For the moving noise type the terms in the correlation matrix depend on
the relative position of the points where the loads are applied. This type can
be used only in conjunction with concentrated point loads and distributed
loads. In addition, the moving noise formulation assumes that the frequency
function referenced by the cross-correlation defines a reference power spectral
density function of the noise source. (It is a reference power spectral density
because it can later be scaled by the magnitude of the loadings specified as
distributed, concentrated point, or connector element loads.) Since the power
spectral density is real-valued for real-valued variables, the frequency
function must not contain imaginary terms when used with the moving noise type
of cross-correlation.
Specifying Whether the Correlation Matrix Is Complex
For correlated or uncorrelated cross-correlations you can specify whether or
not both real and imaginary terms will be included in the spatial correlation
matrix. This specification does not affect the imaginary terms given for the
power spectral density frequency function.
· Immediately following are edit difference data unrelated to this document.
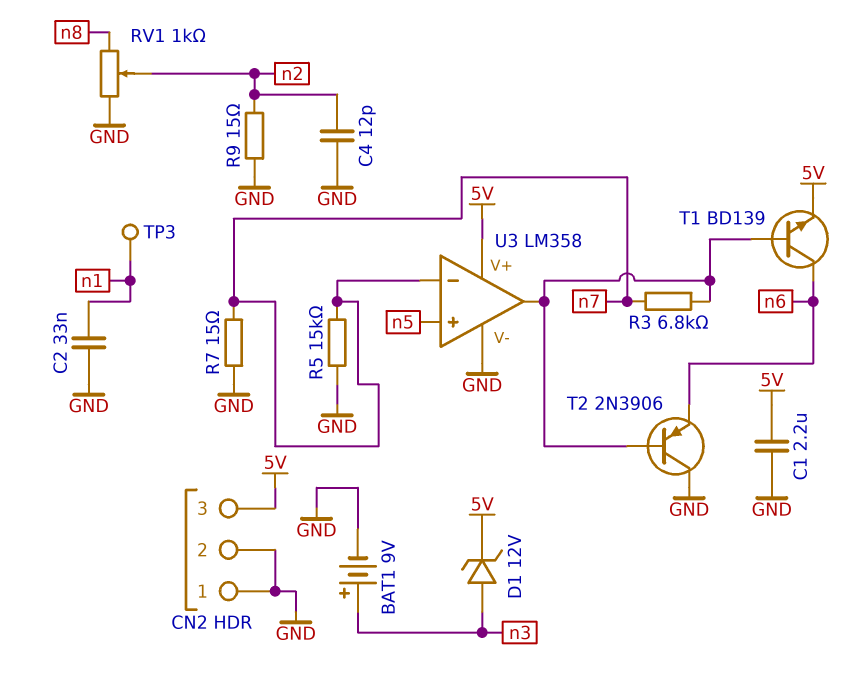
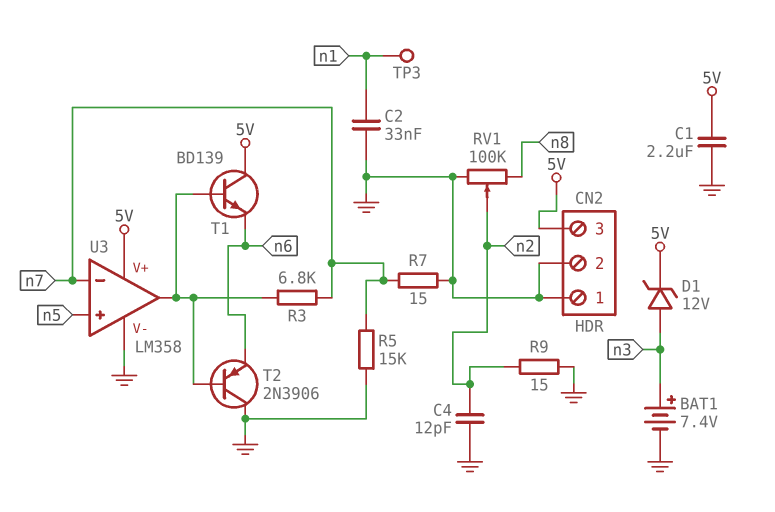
BAT1: 9V (plus n3, minus GND) -> 7.4V (plus n3, minus GND)
RV1: 1k (GND, n8, wiper n2) -> 100k (GND, n8, wiper n2)
T1: NPN BD139 (B U3/out, C n6, E 5V) -> NPN BD139 (B U3/out, C 5V, E n6)

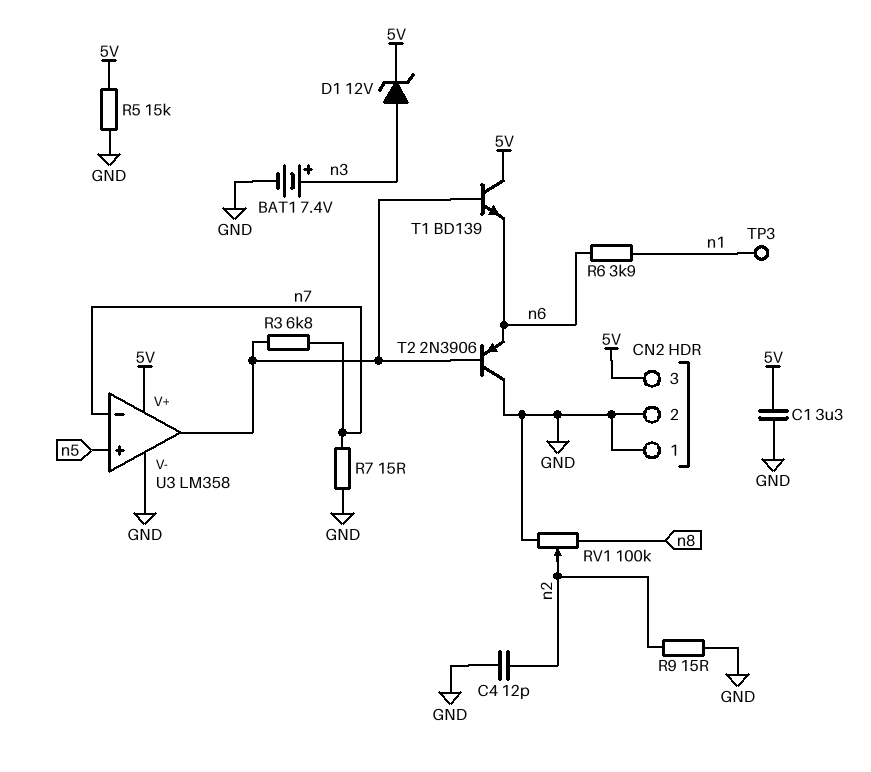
C1: 2.2uF (5V, GND) -> 3.3uF (5V, GND)
C2: 33nF (GND, n1) -> none
R5: 15k (GND, n7) -> 15k (5V, GND)
R6: none -> 3.9k (n1, n6)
Alternate Methods for Defining a Correlation
You can define a correlation in an external input file or in a user
subroutine.
Defining the Correlation in an External Input File
The data to define a correlation can be contained in an external input
file.
Defining the Correlation in a User Subroutine
Simple excitations, such as uncorrelated white noise, are easily defined.
Excitations involving more complicated correlations, including cases where the
elements of the CSD matrix have different
frequency dependencies, can be defined through user subroutine
UCORR. If the user subroutine is specified, only the load case
number must be entered as part of the correlation definition. A user subroutine
cannot be used to define a moving noise correlation.
For uncorrelated cross-correlations only the diagonal terms of the
correlation matrix specified in
UCORR will be used. The combination of the cross-correlation
with the various kinds of applied loads is discussed in more detail below.
Selecting the Modes and Specifying Damping
You can select the modes to be used in modal superposition and specify
damping values for all selected modes.
Selecting the Modes
You can select modes by specifying the mode numbers individually, by
requesting that
Abaqus/Standard
generate the mode numbers automatically, or by requesting the modes that belong
to specified frequency ranges. If you do not select the modes, all modes
extracted in the prior eigenfrequency extraction step, including residual modes
if they were activated, are used in the modal superposition.
Specifying Damping
Damping is almost always specified for a random response analysis (see
Material Damping).
If damping is absent, the response of a structure will be unbounded if the
forcing frequency is equal to an eigenfrequency of the structure. To get
quantitatively accurate results, especially near natural frequencies, accurate
specification of damping properties is essential. The various damping options
available are discussed in
Material Damping.
You can define a damping coefficient for all or some of the modes used in the
response calculation. The damping coefficient can be given for a specified mode
number or for a specified frequency range. When damping is defined by
specifying a frequency range, the damping coefficient for a mode is
interpolated linearly between the specified frequencies. The frequency range
can be discontinuous; the average damping value will be applied for an
eigenfrequency at a discontinuity. The damping coefficients are assumed to be
constant outside the range of specified frequencies.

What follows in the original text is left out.